Oft mache ich mir dabei einen Tee, stelle das Fenster auf Kipp und höre einfach nur das leise Brummen des Ofens. Wenn dann dieser erste Duft durch die Wohnung zieht, weiß ich genau, gleich wird’s gemütlich.
Was ich über die Jahre gelernt habe, man braucht keine perfekten Zutaten oder Profi-Equipment. Dieser Apfelkuchen gelingt auch mit einer einfachen Rührschüssel und einem alten Handmixer. Viel wichtiger ist, dass man sich Zeit lässt und mit Freude backt.
Ein paar persönliche Tipps, die ich jedem mitgeben würde:
- Backe den Kuchen nicht unter Zeitdruck. Mit Hektik schmeckt er nie so gut.
- Verwende Äpfel, die dir wirklich schmecken, das macht einen riesigen Unterschied.
- Und teile den Kuchen mit anderen. Ein Stück allein ist gut, aber zusammen schmeckt er doppelt so gut.
Ich habe diesen Apfelkuchen schon so oft mit Freunden gegessen, bei Geburtstagen mitgenommen oder spontan am Sonntagabend gebacken. Und jedes Mal kam irgendwann die Frage: „Kann ich das Rezept haben?“ Für mich ist das das größte Kompliment.
Vielleicht wird genau dieses Apfelkuchen Rezept ja auch bei dir zu so einem kleinen Klassiker. Zu einem Kuchen, den du immer wieder machst, wenn Besuch kommt oder wenn du einfach etwas Geborgenheit brauchst.

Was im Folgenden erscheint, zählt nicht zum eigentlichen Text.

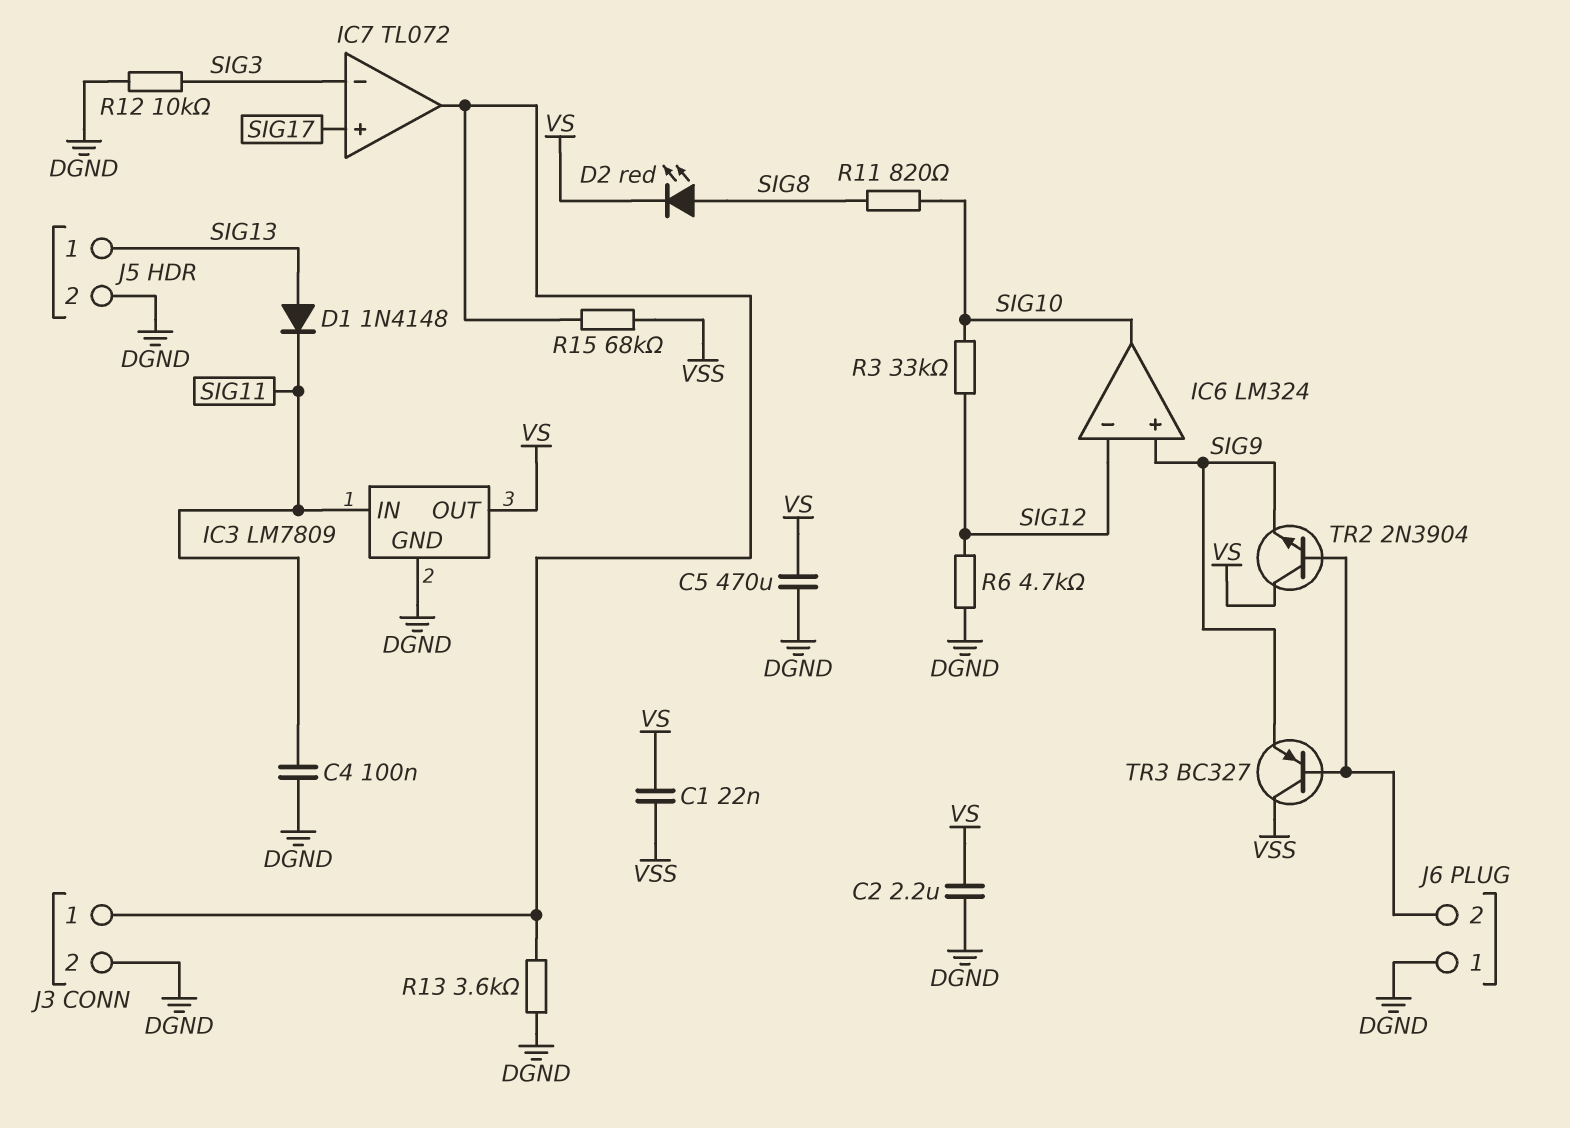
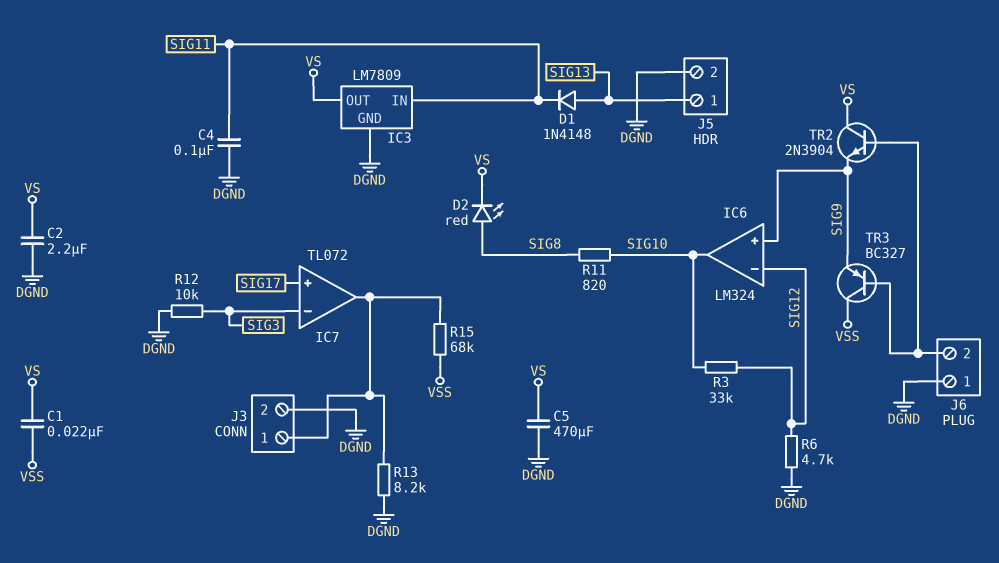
R13: 3.6k (DGND, IC7/out) -> 8.2k (DGND, IC7/out)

Denn manchmal sind es genau diese einfachen Dinge, ein warmer Kuchen, ein guter Kaffee und ein bisschen Zeit, die einen Tag perfekt machen.
Und wer weiß, vielleicht erinnert dich der Duft irgendwann auch an deine eigene Küche, deine Familie oder an einen ganz besonderen Moment.

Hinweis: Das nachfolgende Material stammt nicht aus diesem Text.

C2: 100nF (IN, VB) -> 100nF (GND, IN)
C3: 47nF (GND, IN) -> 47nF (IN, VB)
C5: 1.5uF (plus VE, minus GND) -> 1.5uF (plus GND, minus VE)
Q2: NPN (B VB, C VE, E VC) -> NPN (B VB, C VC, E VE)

Viel Freude beim Backen, und vergiss nicht, dir das erste Stück noch warm zu gönnen. Genau so schmeckt er am besten.
Lass dir den Apfelkuchen richtig gut schmecken und schreib uns in die Kommentare wie er dir geschmeckt hat.

Saftiger Apfelkuchen
Zutaten
- 200 g weiche Butter
- 200 g Zucker
- 1 Pck Vanillinzucker
- 4 Eier
- 200 g Mehl
- 1 TL Backpulver
- 3 Äpfel
- Puderzucker
Anleitung
- Butter, Zucker und Vanillinzucker in eine Schüssel geben und verrühren. Die Eier dazugeben, schaumig rühren und dann das Mehl hinein sieben sowie das Backpulver dazugeben und fertig rühren.

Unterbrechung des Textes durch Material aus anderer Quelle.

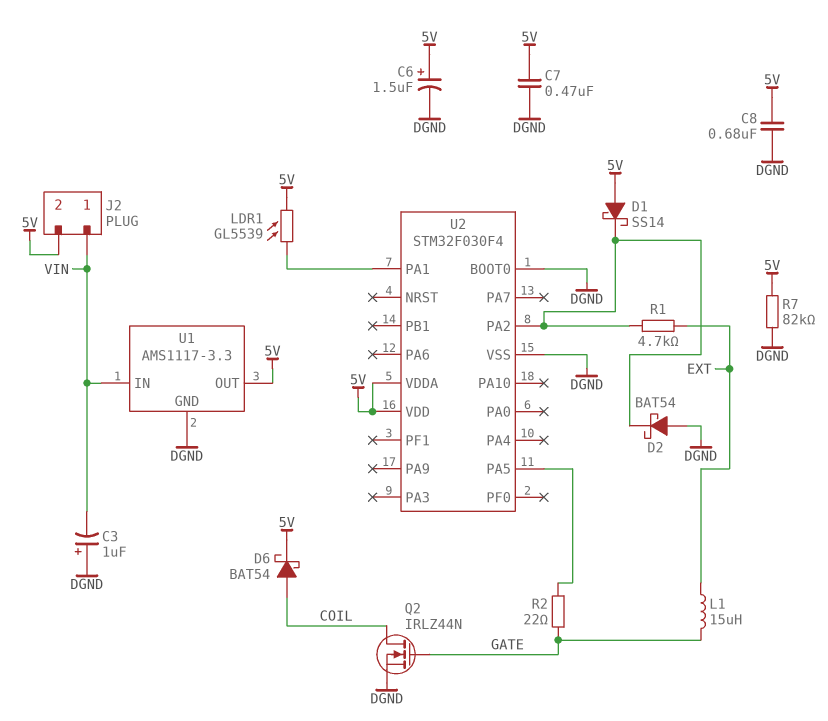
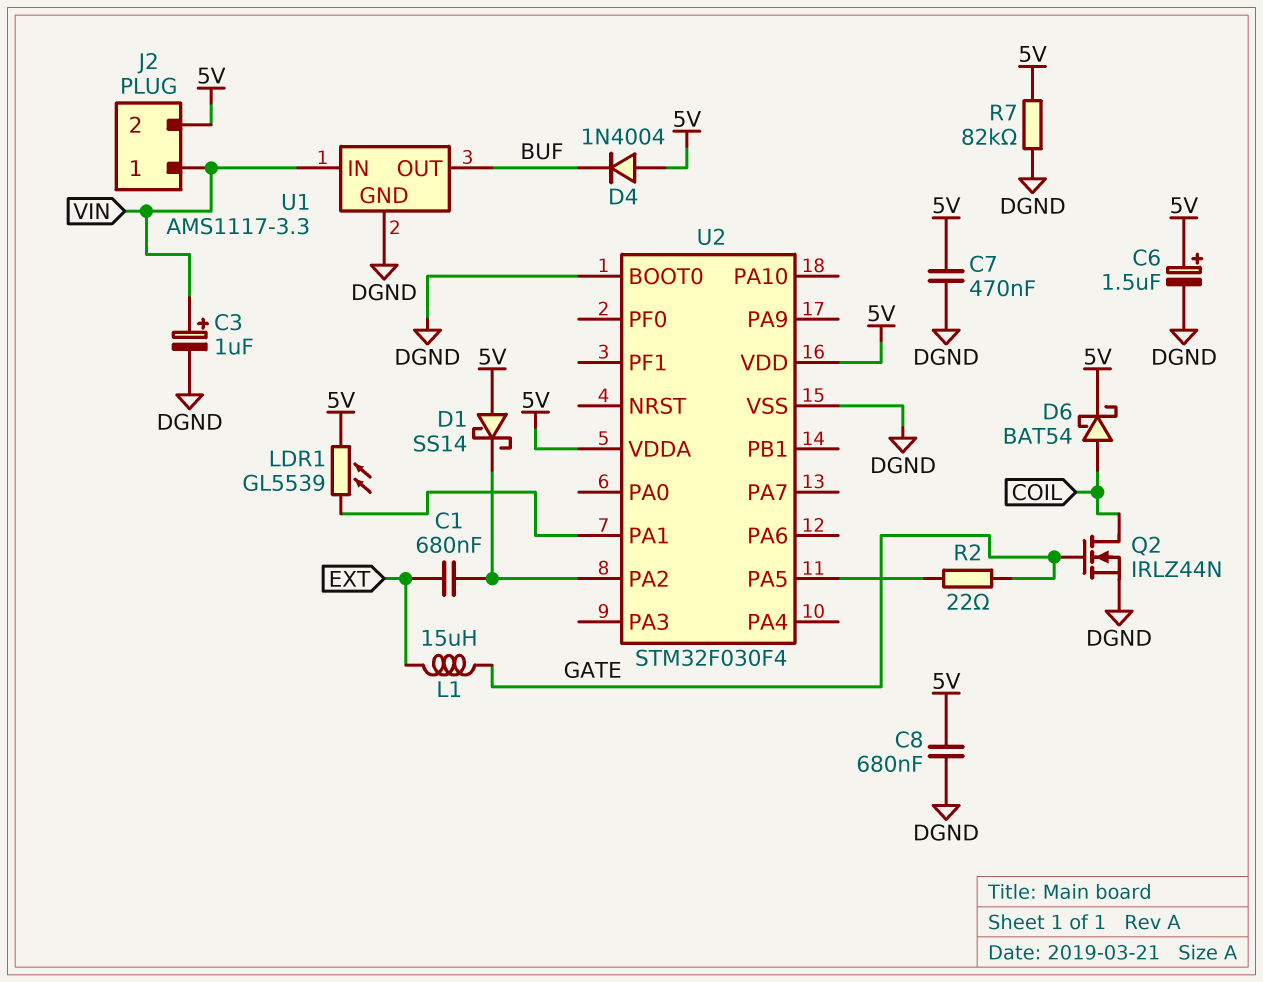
C1: none -> 680nF (EXT, U2/PA2)
C3: 1uF (plus DGND, minus VIN) -> 1uF (plus VIN, minus DGND)
D2: schottky BAT54 (A DGND, K U2/PA2) -> none
D4: none -> diode 1N4004 (A 5V, K BUF)
R1: 4.7k (EXT, U2/PA2) -> none
U1 pin OUT: 5V -> BUF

- Äpfel schälen, vierteln und das Kerngehäuse entfernen. Die Viertel von 2 ganzen Äpfeln alle 2-3 mm ca. 0,5cm tief einschneiden, nicht ganz durchschneiden! Den 3. Apfel ebenfalls vierteln, dieses mal die 2-3mm dicken Schnitze ganz durchschneiden, sodass ihr Scheiben erhaltet.
- 1/3 des Teiges in die Backform geben, darauf die Apfelschnitze legen und dann den restlichen Teig darüber geben. Oben drauf geben wir die großen, eingeschnittenen Apfelviertel.
- Bei 190°C Ober-/Unterhitze für ca. 30 Minuten in den Backofen geben. Mit etwas Puderzucker bestreuen und genießen.